The minimum amount of crypto required to participate in the staking process is 32 ETH, which is worth about U$54,200. When someone is chosen to lend a node but they don’t carry out the validation process correctly, their stake is partially or completely lost, and if they do the process correctly, a reward is earned.

This makes Ethereum overall harder to mine when it comes to the costs and risks involved for the miner, although the rewards can also be potentially higher.

Summarizing the Differences Between Bitcoin and Ethereum

In general terms, each of the two most popular blockchain platforms has its own advantages and disadvantages, which can be summarized as follows:

Bitcoin 

Pros:

  • Lower transaction costs.
  • More decentralization.
  • Ideal for banking operations.
  • Higher cryptocurrency value.
  • More mainstream appeal.

Cons:

  • Outdated consensus mechanism.
  • Less flexibility for app development.
  • Worse scalability.
  • Slower transactions.

Ethereum 

Pros:

  • More modern consensus mechanism.
  • Lower power consumption.
  • Higher flexibility for app development.
  • More popular NFT platforms.
  • Faster transactions.

Cons:

  • Higher transaction costs due to gas fees.
  • Less decentralization.
  • Lower mainstream appeal.
  • Lower cryptocurrency value.

As we’ve seen, the two most popular blockchains in the market, Bitcoin and Ethereum, have very important differences which should be considered by new users thinking about investing in cryptocurrencies and NFTs or simply using them for their transactions.

While Bitcoin has been in the market for much longer, has a higher user base, and is a more valuable cryptocurrency, Ethereum possesses a more sophisticated consensus mechanism that allows it to be more scalable, and therefore, more likely to endure the passing of time. 

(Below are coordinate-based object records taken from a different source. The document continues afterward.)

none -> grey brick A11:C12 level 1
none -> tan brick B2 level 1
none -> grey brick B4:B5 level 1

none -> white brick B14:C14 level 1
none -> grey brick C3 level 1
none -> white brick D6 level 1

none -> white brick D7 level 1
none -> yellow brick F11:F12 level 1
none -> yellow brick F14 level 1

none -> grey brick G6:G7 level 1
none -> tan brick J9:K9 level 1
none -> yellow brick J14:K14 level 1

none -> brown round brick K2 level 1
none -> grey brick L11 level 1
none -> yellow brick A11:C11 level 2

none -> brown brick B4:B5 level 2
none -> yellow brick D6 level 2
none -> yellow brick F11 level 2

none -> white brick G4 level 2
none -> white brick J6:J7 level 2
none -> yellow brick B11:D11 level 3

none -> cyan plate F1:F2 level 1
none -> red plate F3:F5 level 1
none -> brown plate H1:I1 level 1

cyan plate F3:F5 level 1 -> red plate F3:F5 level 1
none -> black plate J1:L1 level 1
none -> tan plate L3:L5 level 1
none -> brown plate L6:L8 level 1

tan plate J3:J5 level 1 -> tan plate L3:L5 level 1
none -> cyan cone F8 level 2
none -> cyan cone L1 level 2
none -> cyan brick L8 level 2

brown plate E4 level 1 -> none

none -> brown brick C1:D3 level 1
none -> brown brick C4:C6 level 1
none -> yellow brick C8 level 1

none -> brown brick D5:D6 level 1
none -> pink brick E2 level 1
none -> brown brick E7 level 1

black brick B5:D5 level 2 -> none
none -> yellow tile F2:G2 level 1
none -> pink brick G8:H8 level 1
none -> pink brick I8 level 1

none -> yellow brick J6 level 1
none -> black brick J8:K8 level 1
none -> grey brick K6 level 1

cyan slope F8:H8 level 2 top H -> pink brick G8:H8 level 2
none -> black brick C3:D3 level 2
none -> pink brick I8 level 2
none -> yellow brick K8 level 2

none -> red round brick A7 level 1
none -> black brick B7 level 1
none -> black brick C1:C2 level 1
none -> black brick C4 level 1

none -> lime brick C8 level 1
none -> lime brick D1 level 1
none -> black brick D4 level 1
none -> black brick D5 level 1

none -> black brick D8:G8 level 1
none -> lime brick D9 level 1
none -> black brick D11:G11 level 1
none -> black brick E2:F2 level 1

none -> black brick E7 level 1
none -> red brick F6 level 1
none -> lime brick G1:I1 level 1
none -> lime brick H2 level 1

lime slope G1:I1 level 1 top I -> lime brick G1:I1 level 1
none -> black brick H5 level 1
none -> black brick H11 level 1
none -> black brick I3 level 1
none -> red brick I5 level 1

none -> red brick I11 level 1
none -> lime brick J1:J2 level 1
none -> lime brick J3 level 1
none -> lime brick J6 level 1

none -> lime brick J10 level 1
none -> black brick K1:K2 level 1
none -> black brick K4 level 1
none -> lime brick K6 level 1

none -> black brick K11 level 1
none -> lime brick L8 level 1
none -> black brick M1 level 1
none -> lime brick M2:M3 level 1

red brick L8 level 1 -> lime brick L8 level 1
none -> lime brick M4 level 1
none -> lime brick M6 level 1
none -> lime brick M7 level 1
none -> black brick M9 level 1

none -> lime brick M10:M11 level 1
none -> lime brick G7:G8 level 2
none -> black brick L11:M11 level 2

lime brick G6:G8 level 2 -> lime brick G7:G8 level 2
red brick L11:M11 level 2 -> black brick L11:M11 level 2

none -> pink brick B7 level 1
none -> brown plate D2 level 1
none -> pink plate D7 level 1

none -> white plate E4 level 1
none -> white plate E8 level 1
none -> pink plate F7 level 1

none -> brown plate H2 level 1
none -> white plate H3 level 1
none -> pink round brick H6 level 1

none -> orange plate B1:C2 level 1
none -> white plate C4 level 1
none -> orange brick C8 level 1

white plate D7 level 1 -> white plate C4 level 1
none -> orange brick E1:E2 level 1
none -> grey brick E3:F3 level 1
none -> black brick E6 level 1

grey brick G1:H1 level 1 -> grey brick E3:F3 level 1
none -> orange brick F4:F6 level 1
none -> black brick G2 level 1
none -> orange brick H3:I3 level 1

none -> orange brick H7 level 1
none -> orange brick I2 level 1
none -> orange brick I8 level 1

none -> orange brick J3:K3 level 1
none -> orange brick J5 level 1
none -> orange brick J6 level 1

Hence why some claim that it’s possible that Ethereum becomes the next bitcoin in terms of its overall mainstream acceptance and market cap. 

Nonetheless, the answer to which of these two blockchain platforms is better will largely depend on the needs and expectations of each user. It should be noted, however, that there are but two options in the market, and new blockchains and tokens are emerging every day.